Stable Diffusion is a deep learning, text-to-image model released in 2022 and among the trending AI tools. It can be used to generate images based on text descriptions among other use cases. Unlike other models with similar features, Stability AI made the source publically available, accelerating its adoption. Beyond current copyright infringement lawsuits against Stability AI, Midjourney, and Devian Art, deep generative neural networks are becoming more and more powerful and find widespread adoption.
In December 2022, Apple released optimizations to Core ML to use Stable Diffusion with macOS 13.1 and iOS 16.2. The release contained a Python package for converting Stable Diffusion models from PyTorch to Core ML with Apple's coremltools, and a Swift package to deploy the models.
The Swift package can be added to Xcode projects as a dependency to empower apps with the powerful image generation capabilities. In this article, we will focus on image generation from text prompts using Swift and how this can be applied in a native app.
As a prerequisite, ensure Xcode 14.2. and the Command Line Tools for Xcode 14.2 or newer are installed.

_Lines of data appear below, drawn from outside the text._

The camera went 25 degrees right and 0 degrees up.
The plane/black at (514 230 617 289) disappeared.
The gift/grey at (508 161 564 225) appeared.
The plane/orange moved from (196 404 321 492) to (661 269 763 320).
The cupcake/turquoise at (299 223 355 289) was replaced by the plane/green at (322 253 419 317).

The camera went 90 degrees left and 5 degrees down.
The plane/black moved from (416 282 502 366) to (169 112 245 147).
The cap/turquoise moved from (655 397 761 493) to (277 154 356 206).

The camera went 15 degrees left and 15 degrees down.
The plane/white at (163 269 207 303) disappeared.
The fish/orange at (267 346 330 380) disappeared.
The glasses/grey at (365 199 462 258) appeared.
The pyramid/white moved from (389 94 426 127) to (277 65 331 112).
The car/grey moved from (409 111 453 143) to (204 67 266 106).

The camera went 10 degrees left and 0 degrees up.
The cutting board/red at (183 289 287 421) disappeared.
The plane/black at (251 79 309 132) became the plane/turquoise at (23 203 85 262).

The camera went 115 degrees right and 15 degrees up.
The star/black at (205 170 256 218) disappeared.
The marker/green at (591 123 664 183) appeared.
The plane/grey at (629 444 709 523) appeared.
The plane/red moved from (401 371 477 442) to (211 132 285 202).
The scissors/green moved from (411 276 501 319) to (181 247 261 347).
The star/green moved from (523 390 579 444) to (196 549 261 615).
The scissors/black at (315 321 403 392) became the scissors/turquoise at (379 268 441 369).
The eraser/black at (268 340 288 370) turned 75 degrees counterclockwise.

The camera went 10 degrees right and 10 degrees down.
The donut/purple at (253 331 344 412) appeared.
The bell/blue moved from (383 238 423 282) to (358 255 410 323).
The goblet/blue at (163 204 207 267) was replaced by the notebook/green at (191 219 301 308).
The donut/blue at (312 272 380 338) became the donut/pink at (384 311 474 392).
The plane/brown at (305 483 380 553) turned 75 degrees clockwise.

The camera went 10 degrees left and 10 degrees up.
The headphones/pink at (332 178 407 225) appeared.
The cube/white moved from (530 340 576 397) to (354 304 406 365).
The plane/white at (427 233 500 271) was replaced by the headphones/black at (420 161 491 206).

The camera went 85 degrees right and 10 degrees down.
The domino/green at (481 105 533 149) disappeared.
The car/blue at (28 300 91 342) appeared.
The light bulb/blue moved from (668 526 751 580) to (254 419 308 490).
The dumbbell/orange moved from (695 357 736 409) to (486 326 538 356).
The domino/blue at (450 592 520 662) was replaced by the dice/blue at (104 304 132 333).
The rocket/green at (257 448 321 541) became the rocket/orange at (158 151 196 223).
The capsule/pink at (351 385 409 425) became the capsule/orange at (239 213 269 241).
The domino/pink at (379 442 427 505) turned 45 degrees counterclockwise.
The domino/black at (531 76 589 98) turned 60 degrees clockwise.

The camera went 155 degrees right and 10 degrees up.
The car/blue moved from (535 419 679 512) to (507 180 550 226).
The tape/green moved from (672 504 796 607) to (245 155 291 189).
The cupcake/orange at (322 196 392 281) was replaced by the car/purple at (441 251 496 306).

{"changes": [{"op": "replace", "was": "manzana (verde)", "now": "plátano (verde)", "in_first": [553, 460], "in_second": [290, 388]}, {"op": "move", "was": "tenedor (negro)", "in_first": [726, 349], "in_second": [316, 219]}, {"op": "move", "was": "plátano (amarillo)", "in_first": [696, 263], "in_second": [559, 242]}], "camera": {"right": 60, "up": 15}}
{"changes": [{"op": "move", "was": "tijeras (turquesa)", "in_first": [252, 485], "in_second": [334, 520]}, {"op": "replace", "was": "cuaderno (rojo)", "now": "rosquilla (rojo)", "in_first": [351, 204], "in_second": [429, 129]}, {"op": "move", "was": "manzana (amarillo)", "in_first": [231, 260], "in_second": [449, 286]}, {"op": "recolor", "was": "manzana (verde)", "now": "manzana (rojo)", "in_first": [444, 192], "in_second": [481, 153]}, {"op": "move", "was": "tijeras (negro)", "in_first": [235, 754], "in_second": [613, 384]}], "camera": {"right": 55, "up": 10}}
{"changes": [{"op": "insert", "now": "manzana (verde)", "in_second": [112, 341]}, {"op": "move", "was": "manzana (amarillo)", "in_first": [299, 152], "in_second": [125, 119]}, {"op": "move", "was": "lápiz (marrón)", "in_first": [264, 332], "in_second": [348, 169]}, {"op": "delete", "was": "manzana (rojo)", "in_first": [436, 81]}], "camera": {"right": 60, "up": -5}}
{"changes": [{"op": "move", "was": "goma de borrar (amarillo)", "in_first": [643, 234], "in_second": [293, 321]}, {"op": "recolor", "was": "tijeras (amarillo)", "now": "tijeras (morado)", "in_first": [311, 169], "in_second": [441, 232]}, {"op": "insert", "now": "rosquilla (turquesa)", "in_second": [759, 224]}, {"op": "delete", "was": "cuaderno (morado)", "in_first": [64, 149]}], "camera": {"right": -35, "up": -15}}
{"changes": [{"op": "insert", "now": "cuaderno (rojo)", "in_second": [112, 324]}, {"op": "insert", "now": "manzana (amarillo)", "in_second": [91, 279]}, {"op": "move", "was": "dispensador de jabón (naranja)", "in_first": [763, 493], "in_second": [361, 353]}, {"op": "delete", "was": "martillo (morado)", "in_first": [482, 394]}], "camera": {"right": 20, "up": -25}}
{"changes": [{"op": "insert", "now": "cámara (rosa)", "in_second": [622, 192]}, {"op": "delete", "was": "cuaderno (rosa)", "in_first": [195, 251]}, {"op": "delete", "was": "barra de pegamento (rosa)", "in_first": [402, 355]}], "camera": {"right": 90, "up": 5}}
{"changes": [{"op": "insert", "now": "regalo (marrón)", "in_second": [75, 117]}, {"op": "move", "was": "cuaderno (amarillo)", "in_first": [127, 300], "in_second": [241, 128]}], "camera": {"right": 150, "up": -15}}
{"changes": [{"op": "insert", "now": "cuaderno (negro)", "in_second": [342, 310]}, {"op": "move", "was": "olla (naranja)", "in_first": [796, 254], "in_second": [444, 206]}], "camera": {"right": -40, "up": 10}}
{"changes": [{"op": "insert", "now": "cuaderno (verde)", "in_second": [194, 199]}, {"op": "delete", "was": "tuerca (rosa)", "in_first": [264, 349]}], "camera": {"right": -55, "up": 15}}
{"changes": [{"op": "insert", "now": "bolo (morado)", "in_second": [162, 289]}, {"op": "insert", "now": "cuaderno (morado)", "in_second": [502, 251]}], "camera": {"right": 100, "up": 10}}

The mcomand Line Tools are available in the Downloads section of the Apple Developer Platform.
Using Core ML Models from Hugging Face Hub
While you can also convert any derivative Stable Diffusion model to Core ML, there are some pre-made models publicly available on Hugging Face Hub, such as Stable Diffusion v1-4, Stable Diffusion v1-5, and Stable Diffusion v2. Any of those can be downloaded and used to generate images with Python or Swift. As the models are quite large in size, you have to use the git Larg File Storage (git lfs) extension. It stores large files outside the main git repo, and downloads them from the appropriate server the repository is cloned.
brew install git-lfs
Once the installation is completed, you can set up git lfs for our user account with the following command.
git lfs install
Then you can use git clone to the Stable Diffusion repository that includes all model variants. As an example, you can clone Stable Diffusion version 1.4.
git clone https://huggingface.co/apple/coreml-stable-diffusion-v1-4
Now, you can also clone Apple's Core ML Stable Diffusion package to get started using the downloaded model. For this, use the following command.
git clone https://github.com/apple/ml-stable-diffusion.git
The repository contains two packages, one python_coreml_stable_diffusion Python package for converting PyTorch models to Core ML formats and a StableDiffusion Swift package that can be used in Xcode projects.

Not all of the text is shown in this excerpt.